Andaban presurosos detrás del líder que tenía toda clase de consideraciones con ancianos harapientos y niños mocosos. Parecía que estuviera aún en su campaña para la alcaldía. A pesar de llevar cien días en el poder, posaba airoso ante las cámaras, sonreía jubiloso como modelo de farándula, se acercaba sin escrúpulos a esos olores propios de los tugurios que no han sido objeto de un detergente durante años. En pocas palabras, era el salvador de esas clases necesitadas que por fin obtenían la mirada de su gobernante todo poderoso. Y su séquito tenía que seguirlo paso a paso, preferiblemente dejándose ver para ganar sus querencias.

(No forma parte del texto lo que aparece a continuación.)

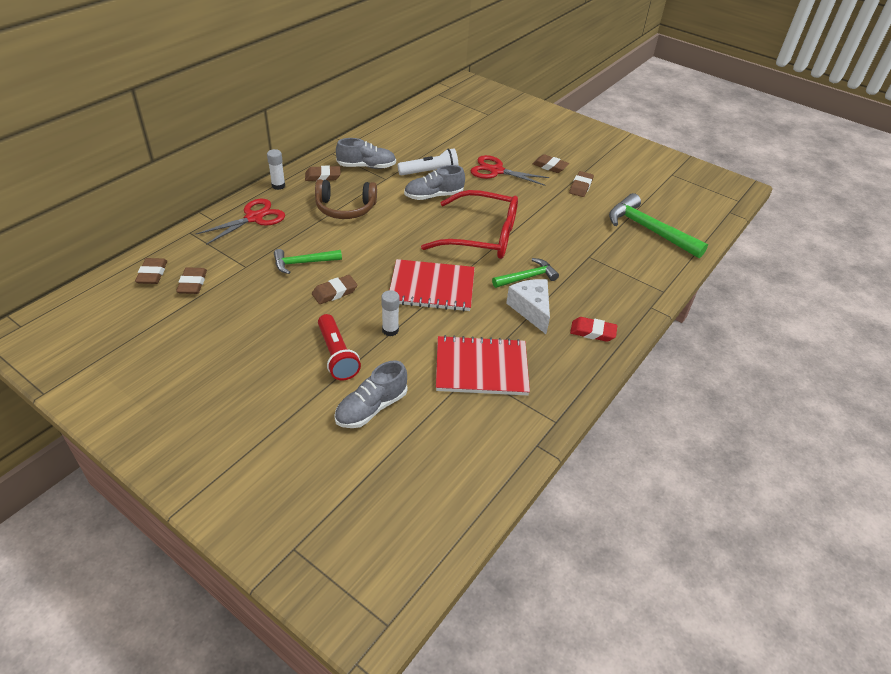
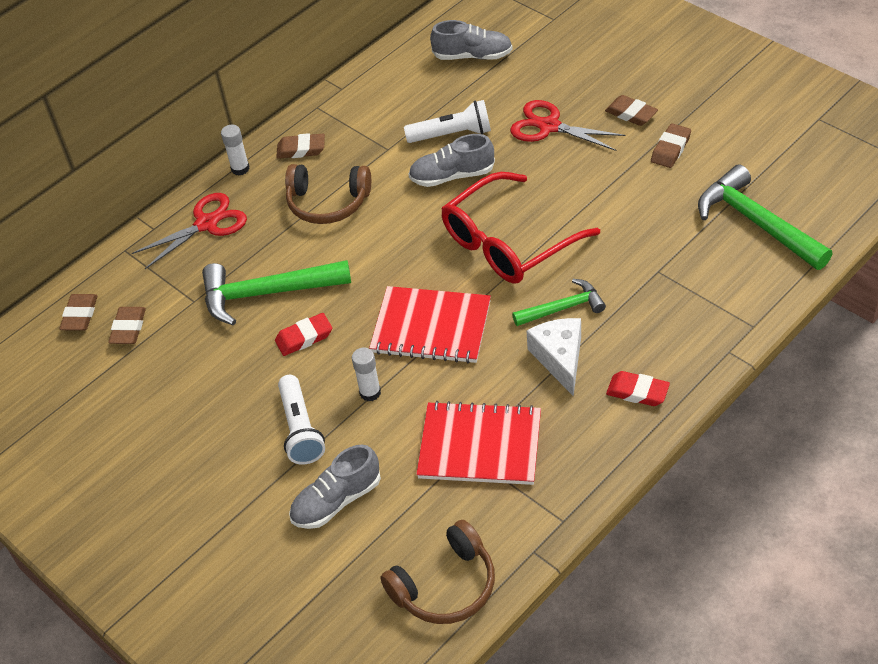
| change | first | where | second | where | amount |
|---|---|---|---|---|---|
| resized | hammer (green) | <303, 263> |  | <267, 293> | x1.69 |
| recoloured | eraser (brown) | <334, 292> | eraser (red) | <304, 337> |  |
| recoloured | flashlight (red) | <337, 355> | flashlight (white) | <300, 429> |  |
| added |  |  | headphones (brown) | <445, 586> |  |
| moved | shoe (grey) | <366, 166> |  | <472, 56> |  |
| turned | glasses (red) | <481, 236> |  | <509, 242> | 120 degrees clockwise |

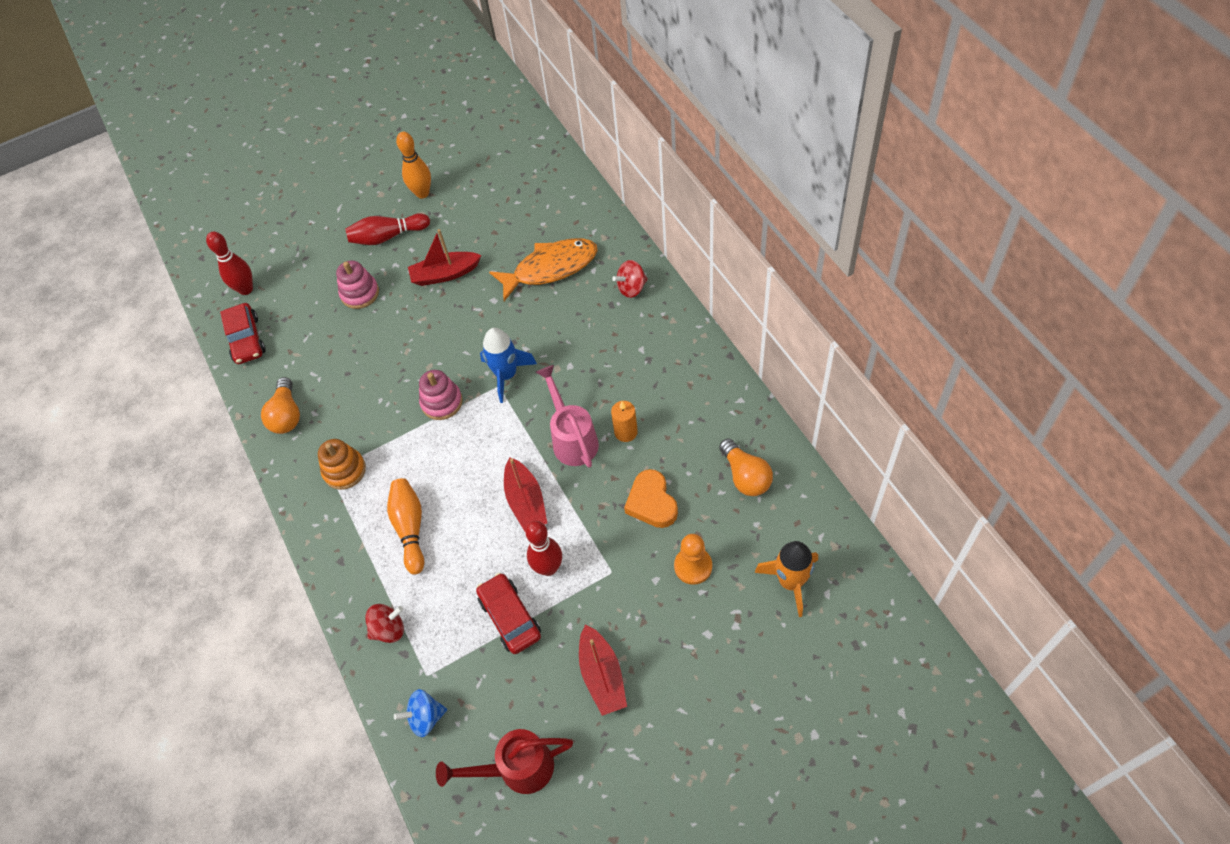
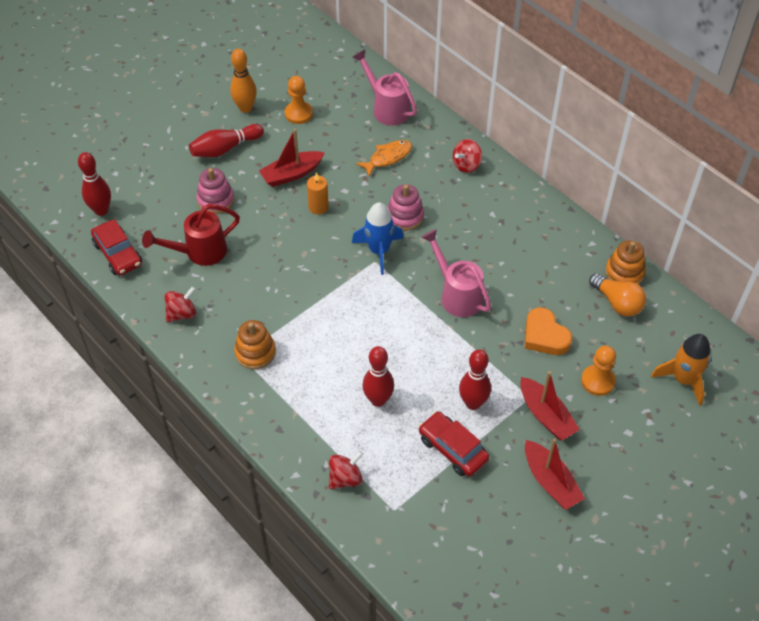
| change | first | where | second | where | amount |
|---|---|---|---|---|---|
| moved | watering can (red) | <517, 769> |  | <199, 252> |  |
| replaced | light bulb (orange) | <287, 415> | spinning top (red) | <182, 313> |  |
| added |  |  | pawn (orange) | <298, 113> |  |
| moved | candle (orange) | <626, 432> |  | <318, 207> |  |
| added |  |  | watering can (pink) | <387, 108> |  |
| resized | fish (orange) | <550, 268> |  | <388, 158> | x0.61 |
| added |  |  | bowling pin (red) | <378, 400> |  |
| moved | stacking toy (pink) | <442, 402> |  | <405, 216> |  |
| moved | boat (red) | <526, 501> |  | <546, 415> |  |
| added |  |  | stacking toy (orange) | <624, 272> |  |
| removed | bowling pin (orange) | <410, 528> |  |  |  |
| removed | spinning top (blue) | <425, 717> |  |  |  |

Hoy era viernes, día de vestirse con ropa ligera, sin corbata ni trajes elegantes. Hoy podían estar informales, porque el jefe máximo también lo estaba, y habían recibido la instrucción clara (o, más bien, la orden precisa) de que todos los colaboradores inmediatos debían vestir como él lo hiciera. Tenían que enterarse de cuál iba a ser su indumentaria para saber cómo seleccionar la vestimenta. ¡Eso era gobernar! ¡Eso era liderazgo! ¡Eso era un alcalde de verdad! ¡Por fin había llegado alguien que lograra uniformar a su gabinete!

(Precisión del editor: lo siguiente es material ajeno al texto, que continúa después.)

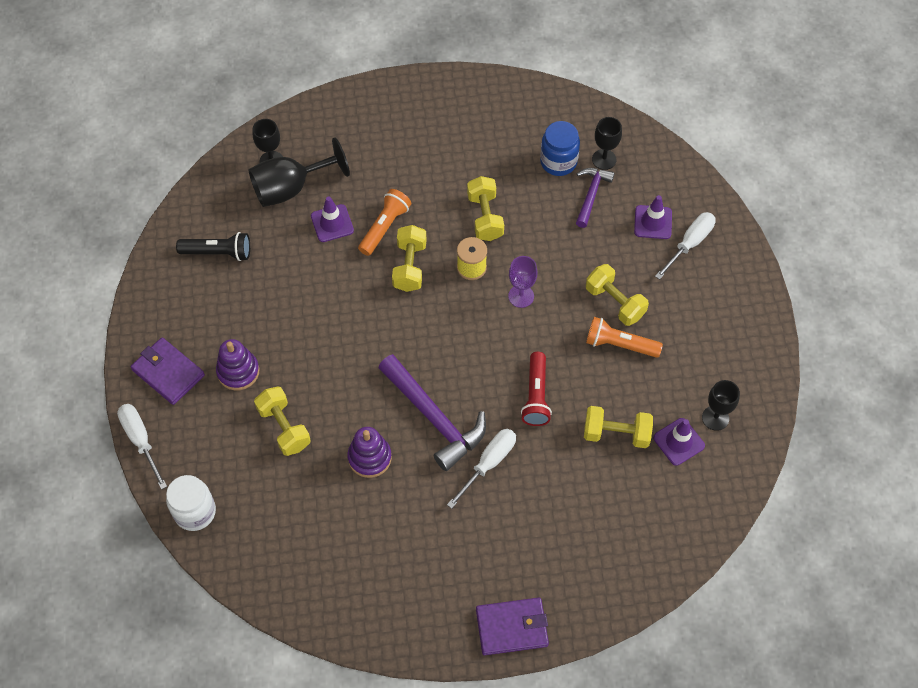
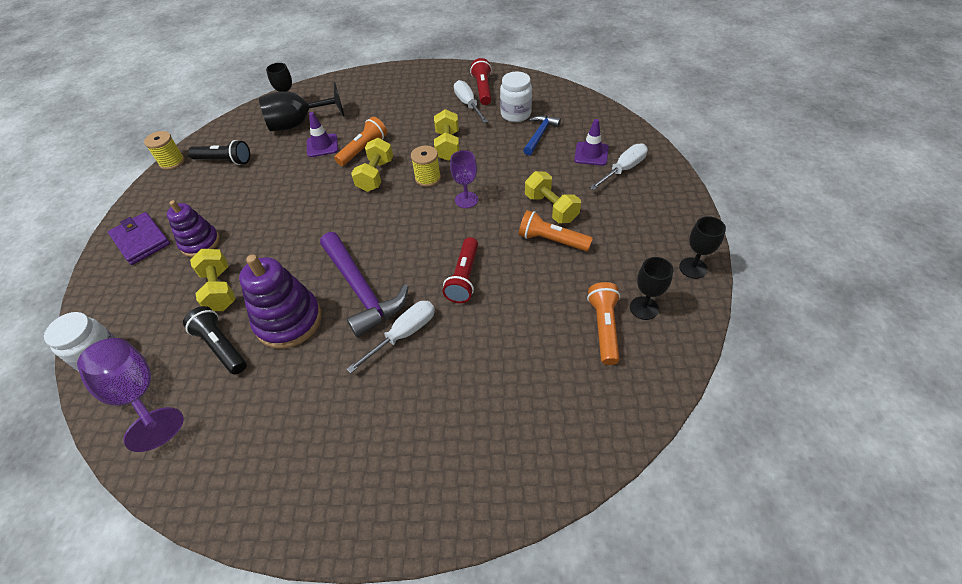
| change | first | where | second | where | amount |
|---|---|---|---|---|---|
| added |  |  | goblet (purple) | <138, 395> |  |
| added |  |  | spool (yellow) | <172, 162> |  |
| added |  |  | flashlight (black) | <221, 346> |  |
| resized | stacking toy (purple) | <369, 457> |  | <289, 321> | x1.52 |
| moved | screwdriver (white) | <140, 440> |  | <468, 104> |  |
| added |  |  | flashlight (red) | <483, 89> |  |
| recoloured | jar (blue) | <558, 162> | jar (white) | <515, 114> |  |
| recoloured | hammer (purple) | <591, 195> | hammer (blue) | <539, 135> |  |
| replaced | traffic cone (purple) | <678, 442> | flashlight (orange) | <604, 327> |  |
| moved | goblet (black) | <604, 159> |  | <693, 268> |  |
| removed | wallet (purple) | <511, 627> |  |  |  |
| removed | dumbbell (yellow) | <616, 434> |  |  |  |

¿Y el almuerzo? ¡Nada! Si mucho, una gaseosa con pan o un refresco con alguna parva de tienda. Los viernes eran días de faquirismo y de ayuno. Eran días de demostrar que se estaba con el pueblo y había que hacer rendir las horas para agotar las memorias de las cámaras de periodistas que, pagados a míseros precios, perseguían al omnipotente jefe durante sus largas correrías por las calles de la ciudad.
-¡Tapen ese hueco!- ordenaba firmemente el mandamás. -¡Una aspirina para este niño desvalido y enfermo!- reclamaba airoso en otra calle. -¡Un cuaderno para la niña de saquito rojo!- gritaba cerca de la escuela del barrio. -¡Bravo! -Vociferaban al unísono sus colaboradores quienes, obligados, asistían a ese consejo comunitario y lo hacían más solemne, más aparatoso, más rimbombante.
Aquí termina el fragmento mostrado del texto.